I’m trying to learn to live an authentic life in a topsy-turvy world. But what I’m quickly finding is that people don’t want authentic. They want the touched-up, edited version and even then they only want the peppy little ”trailer” and not the full segment. It occurred to me recently that those Hollywood stars are making a killing doing what the rest of the world does off-screen.
Pretend. Make-believe. Play the part.
We’ve been carefully trained to be convincing, but not too real. Honest, unless it’s easier to lie. Smart, until it’s better to play dumb. Involved, but only from a distance.
We don’t get paid millions for our acting though we work to hone our skills every single day. I, however, am ready to retire.
There are days my little ones throw fits and I feel like throwing one with them. Sometimes I even do. I’m not proud of the fact, but I think you need to know it happens.
There are days when my husband’s unswerving love and devotion unnerves me. I mean, seriously. I just want him to scream at me or tell me exactly how it really is, but he never, ever does. I can be the meanest, ugliest person and he’ll rub my arm and kiss my cheek and ask how he can make it all better. His kindness convicts me of my own lack and I don’t always handle conviction well. Again, I’m not even a little proud of this.
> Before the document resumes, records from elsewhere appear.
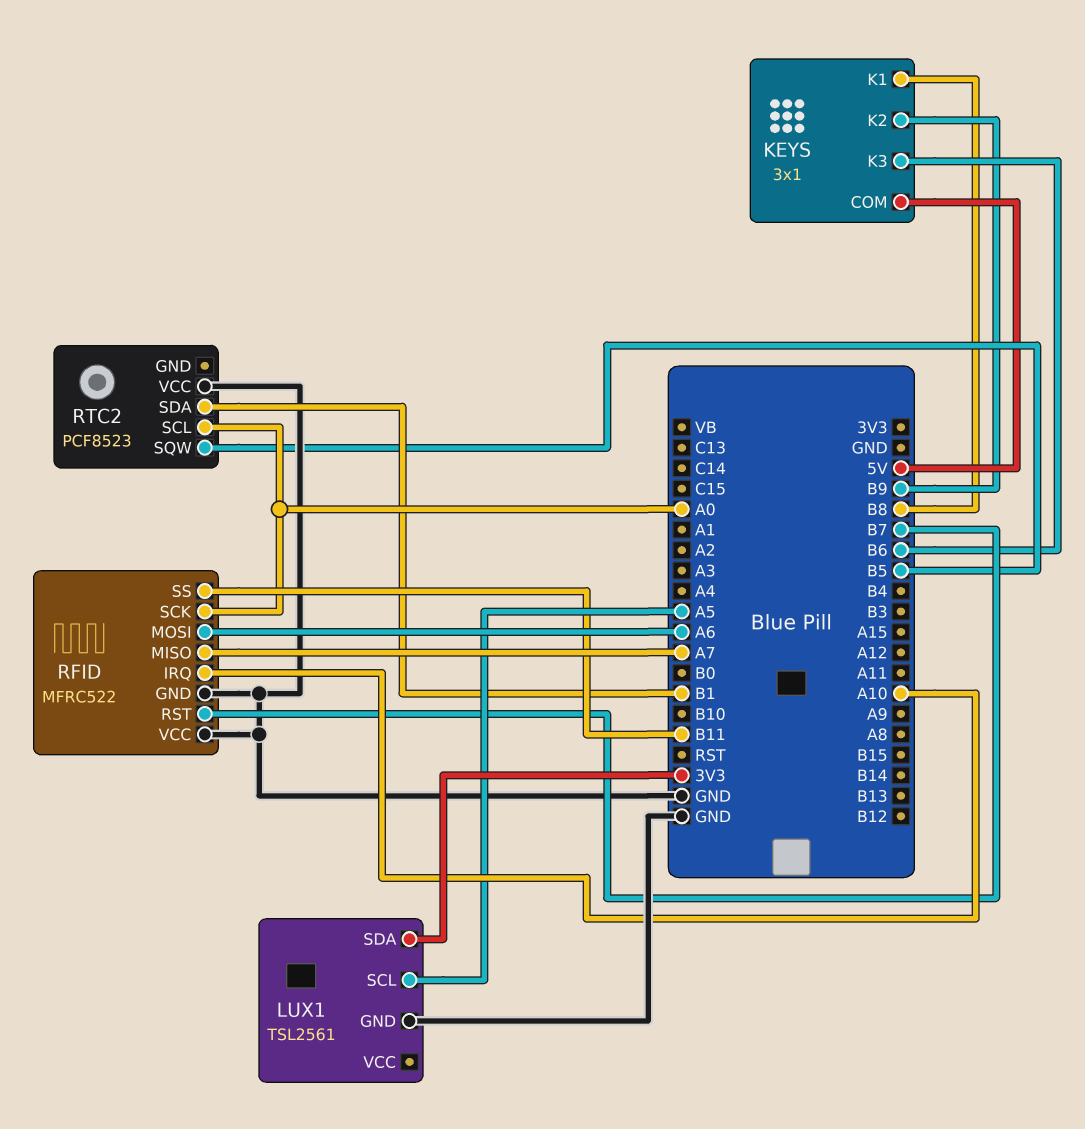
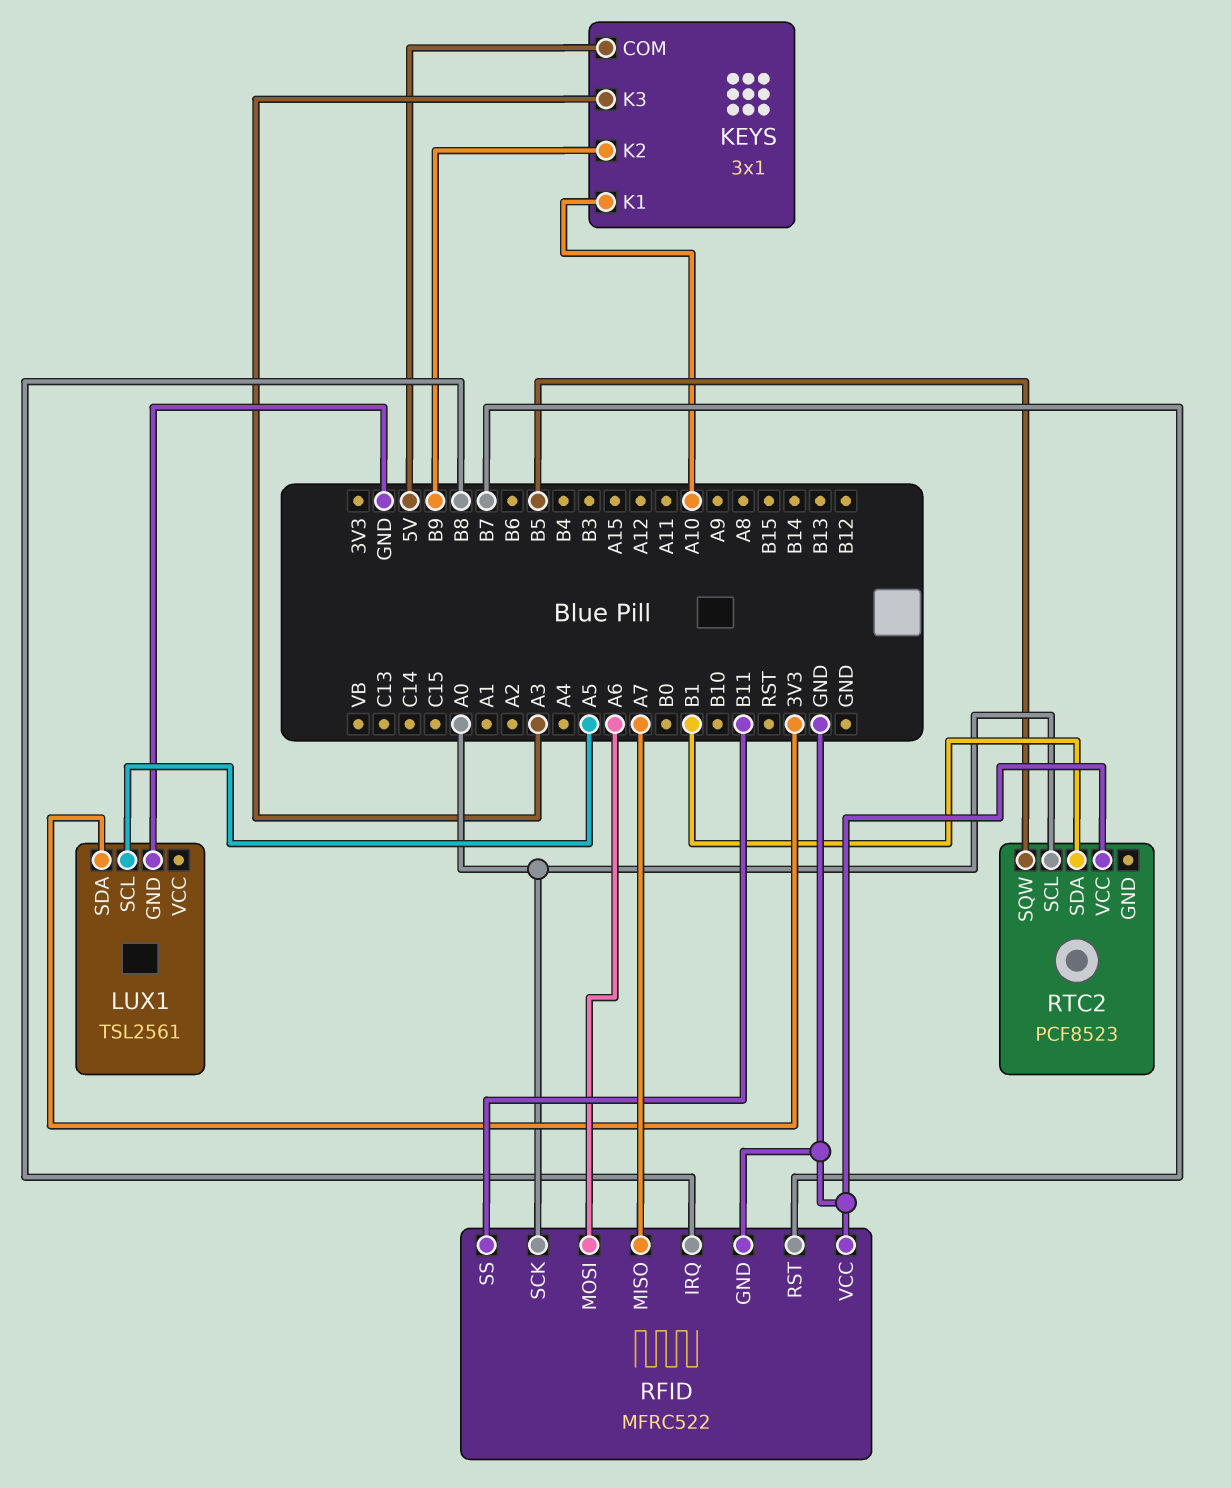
KEYS pin K1: B8 -> A10
KEYS pin K3: B6 -> A3
RFID pin IRQ: A10 -> B8

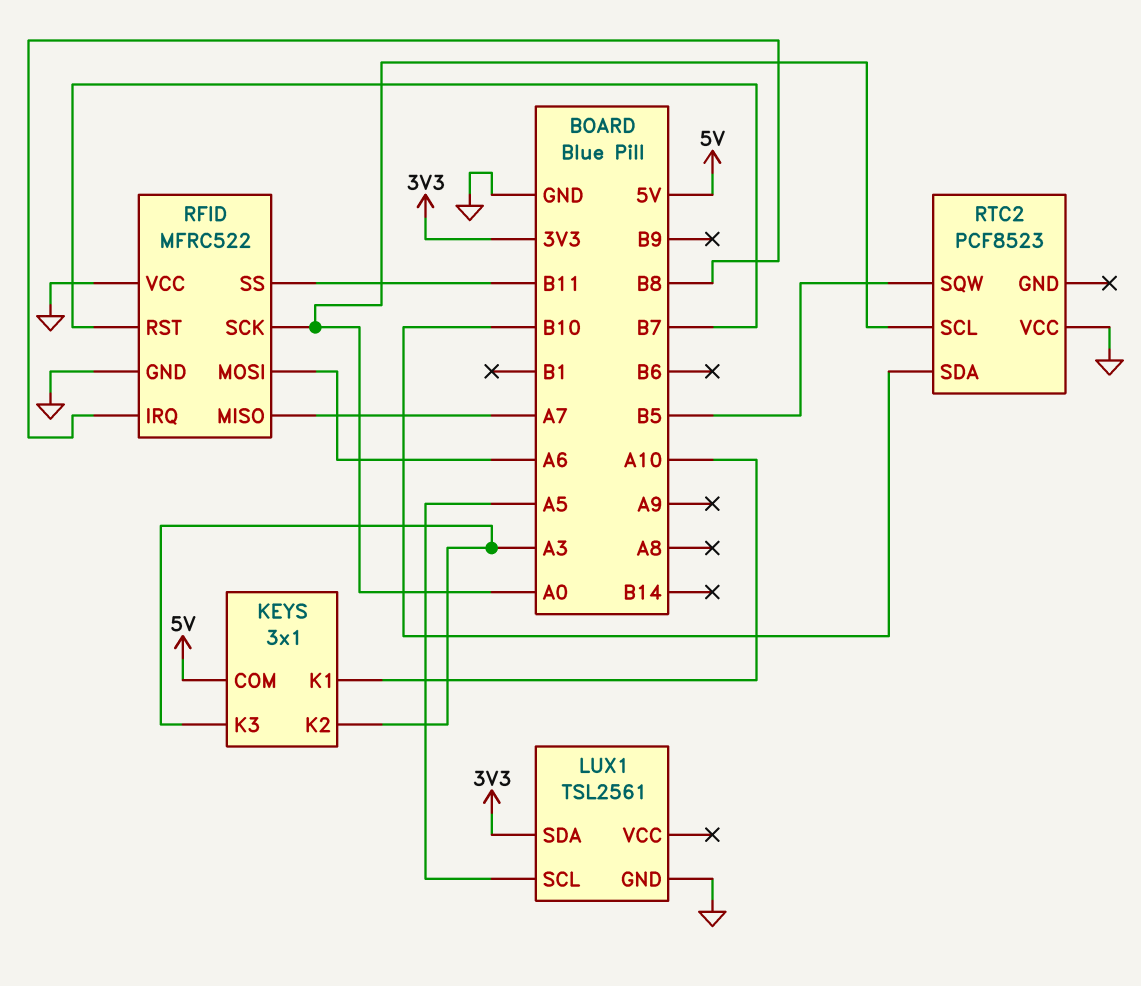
KEYS pin K2: B9 -> A3
RTC2 pin SDA: B1 -> B10

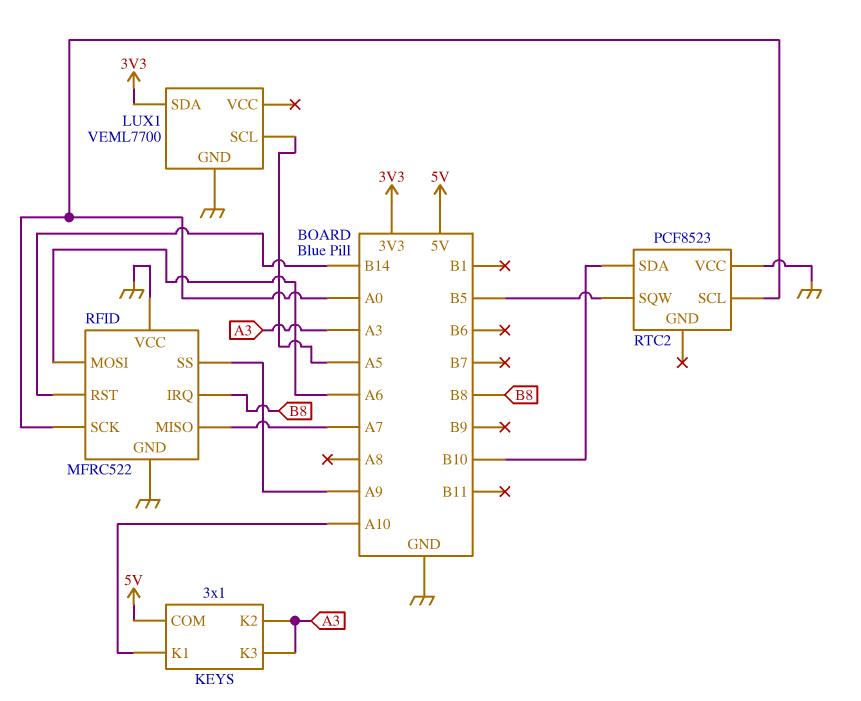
LUX1: TSL2561 -> VEML7700
RFID pin RST: B7 -> B14
RFID pin SS: B11 -> A9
There are days when my teenagers seem either unable or unwilling to connect with the rest of the family and I want to scream. I mean, what’s up with that anyway? They’re amazing boys with hearts full of love so why do they seem so distant at times? Guess what…they only check out after I do. I tune them out for “more pressing” things and then expect them to respond immediately when I finally tune back in. Nice, huh?
There are days when I oversleep on purpose and then scuttle through my tasks with a giant chip on my shoulder. Running behind (avoidably) tends to do that to me, as does jumping into my morning without my Jesus. It happens far too often, friends, yet every time I act all confused by what’s gone wrong.
But you know what else? If someone calls or shows up at my door they are absolutely going to get the act. They’ll neither see nor hear any trace of the monster that lurks within as I put forth a sweet voice and a sunshiny smile. And it makes me sick!
I hear all the time that we are capable of nothing good without Christ. But the scary thing is that it isn’t true at all. I do “good” things all the time for all the wrong reasons. I do them in my own strength and often for my own benefit. And while a kindness extended, no matter the motive, is still a kindness the only truly authentic ones are those done with a flesh hid in Christ.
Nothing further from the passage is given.